Tuesday, March 24, 2026

RTI filed: Did MeitY consult anyone before introducing the three-hour content takedown rule? - Aakriti Bansal

Media Nama: New Delhi: Tuesday, 24 March 2026.
MediaNama has filed a Right to Information (RTI) Act, 2005 application with the Ministry of Electronics and Information Technology (MeitY) to ask if it consulted anyone before introducing the three-hour content takedown rule under the Information Technology (Intermediary Guidelines and Digital Media Ethics Code) Amendment Rules (IT Amendment Rules), 2026.
The IT Amendment Rules were officially notified on February 10, 2026, and require platforms such as YouTube, Meta, and X to take down flagged content within three hours of receiving a government notice, a significant reduction from the previous 36-hour window. MediaNama has covered the rules here, here, and here.
Multiple industry associations representing some of the largest technology companies in the world criticised the provision and called for public and stakeholder consultation on the amendments, particularly the shortened takedown timeline. At a closed-door meeting on February 25, 2026, IT Secretary S. Krishnan informed companies that there would be no extensions or exemptions from complying with the rules.
What is the problem with how this rule was made: MeitY did not include the three-hour content takedown provision in the draft IT Amendment Rules released on October 22, 2025. MeitY added the three-hour timeline later, in the final notified rules, without any separate consultation process.
This raises a direct question: did MeitY consult anyone before adding this provision?
What we asked: MediaNama filed an RTI Act application with the Central Public Information Officer of MeitY, asking:
Was any public, inter-ministerial, or industry consultation conducted specifically on the three-hour takedown provision before MeitY notified the IT Amendment Rules on February 10, 2026?

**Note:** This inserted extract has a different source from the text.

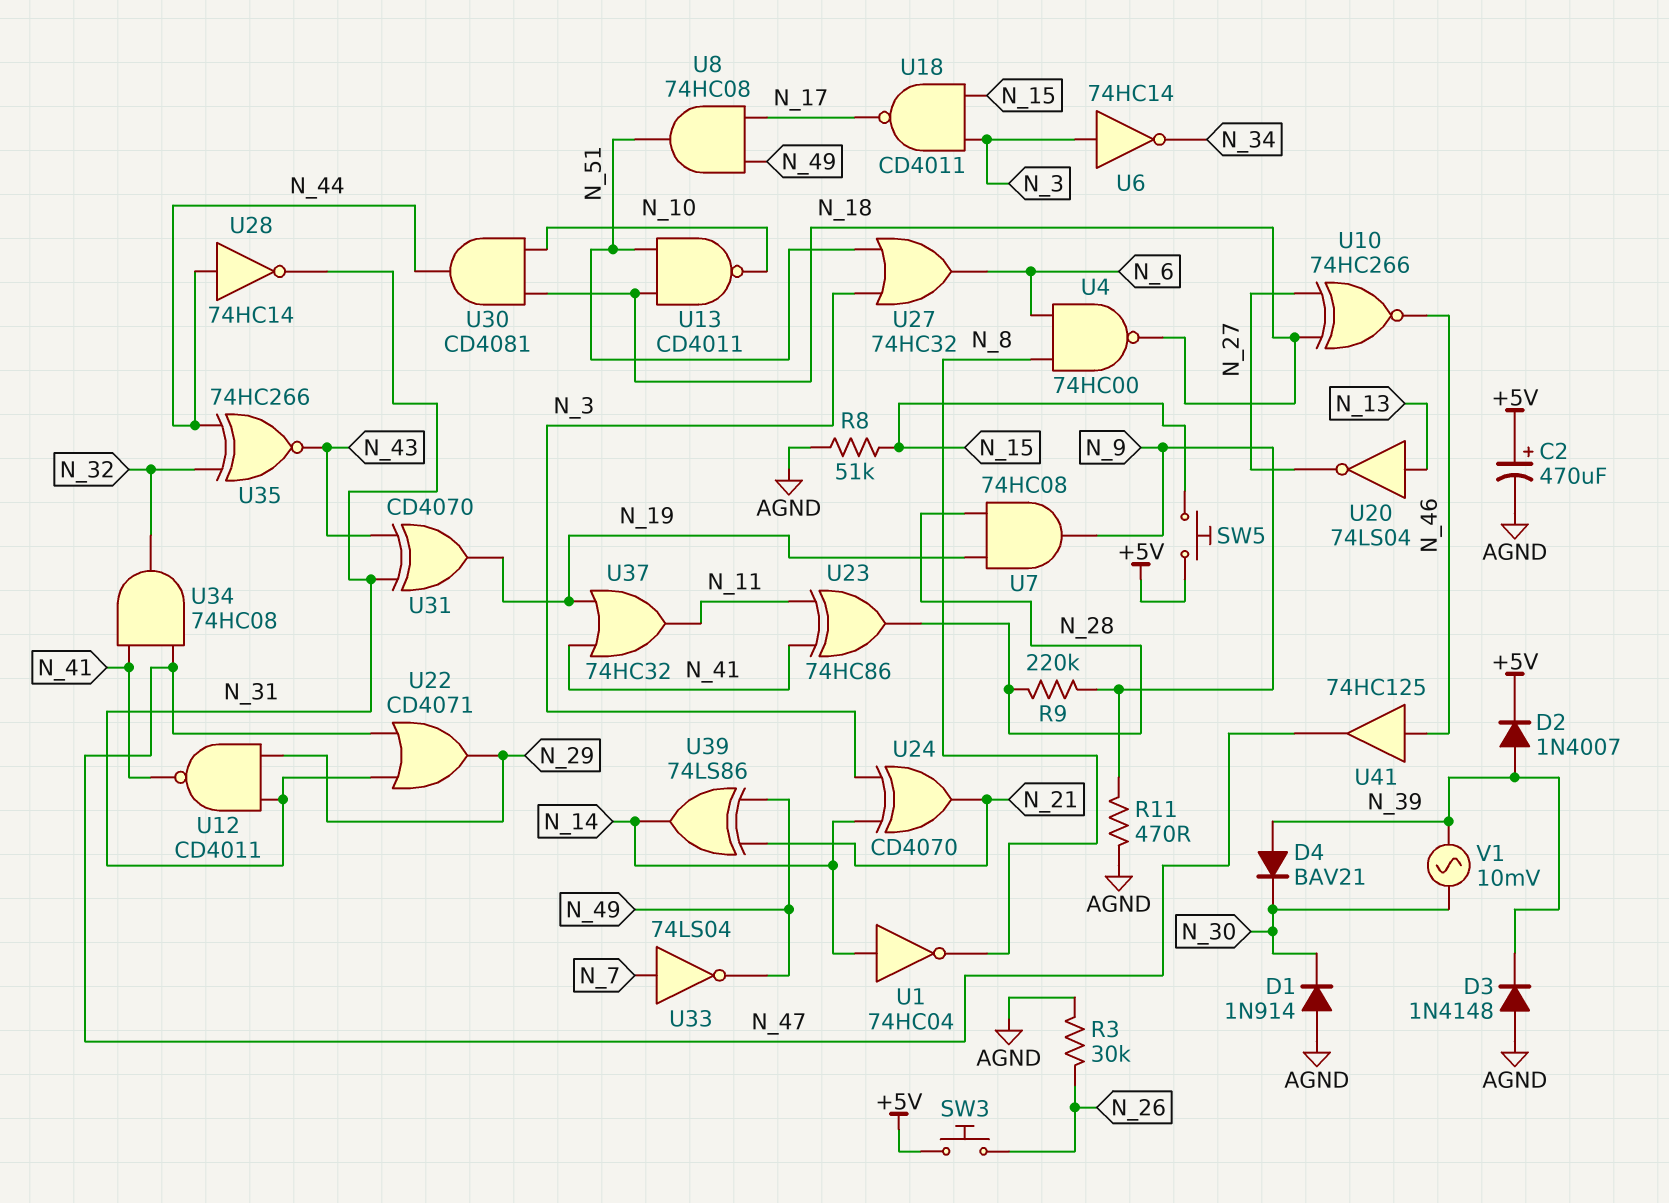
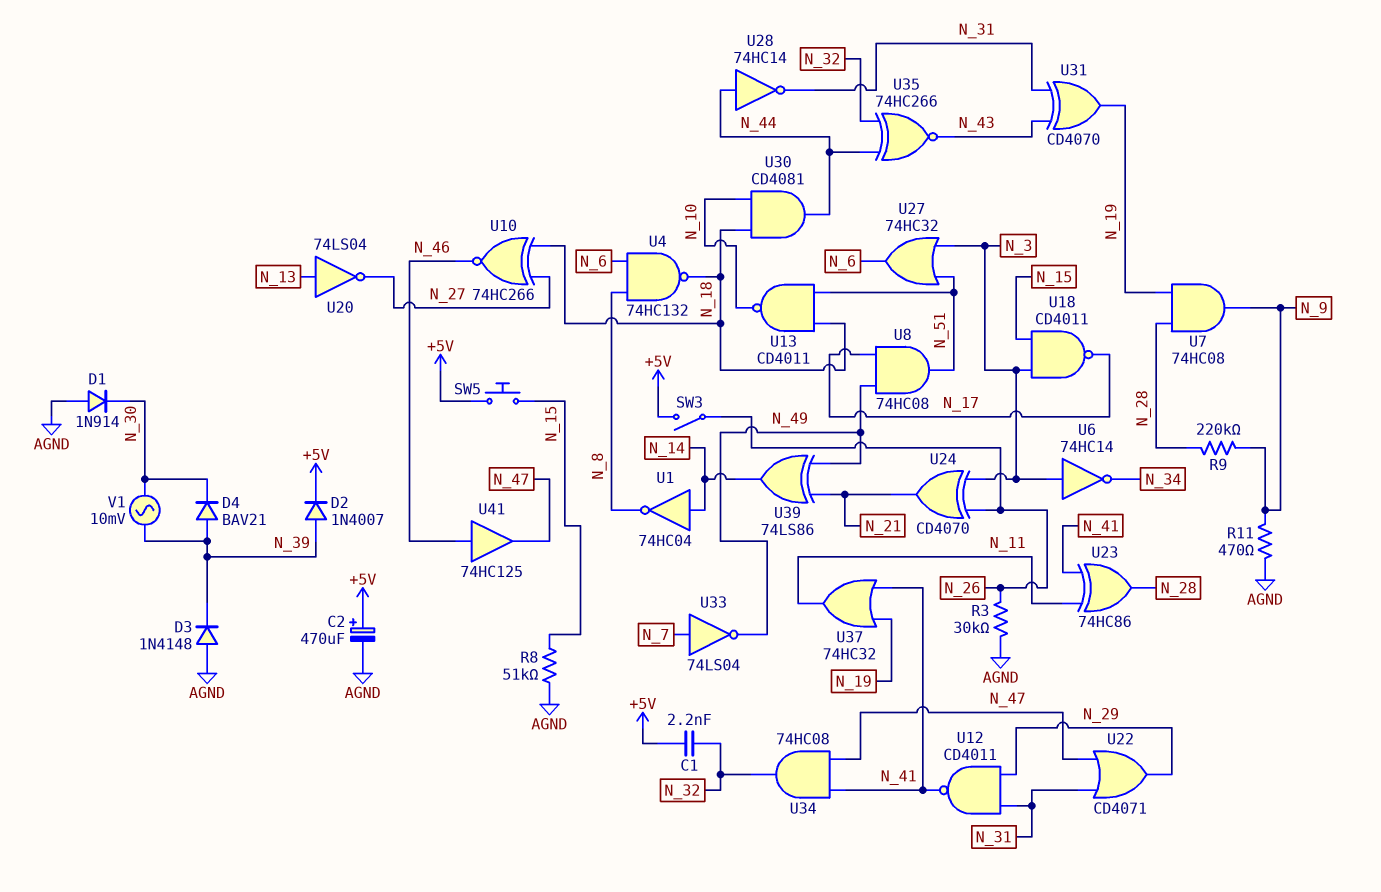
C1: none -> 2.2nF (+5V, N_32)
SW3: button (+5V, N_26) -> switch (+5V, N_26)
U4: NAND 74HC00 (in N_6, in N_8, out N_18) -> NAND 74HC132 (in N_6, in N_8, out N_18)
U24: XOR CD4070 (in N_3, in N_14, out N_21) -> XOR CD4070 (in N_3, in N_26, out N_21)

If MeitY conducted any such consultation, copies of all related communications.
Whether MeitY consulted the Ministry of Law and Justice (MoLJ) on the legality of this provision.
Why this matters: The three-hour takedown rule applies to all intermediaries in India and directly affects content moderation, intermediary liability, and free expression. Notably, MeitY’s draft rules released in October 2025 did not include this provision, so it did not undergo public consultation at that time. It is not publicly known whether MeitY consulted anyone before adding the rule to the final version, which was notified after October 2025. MeitY’s response to this RTI will put that on record.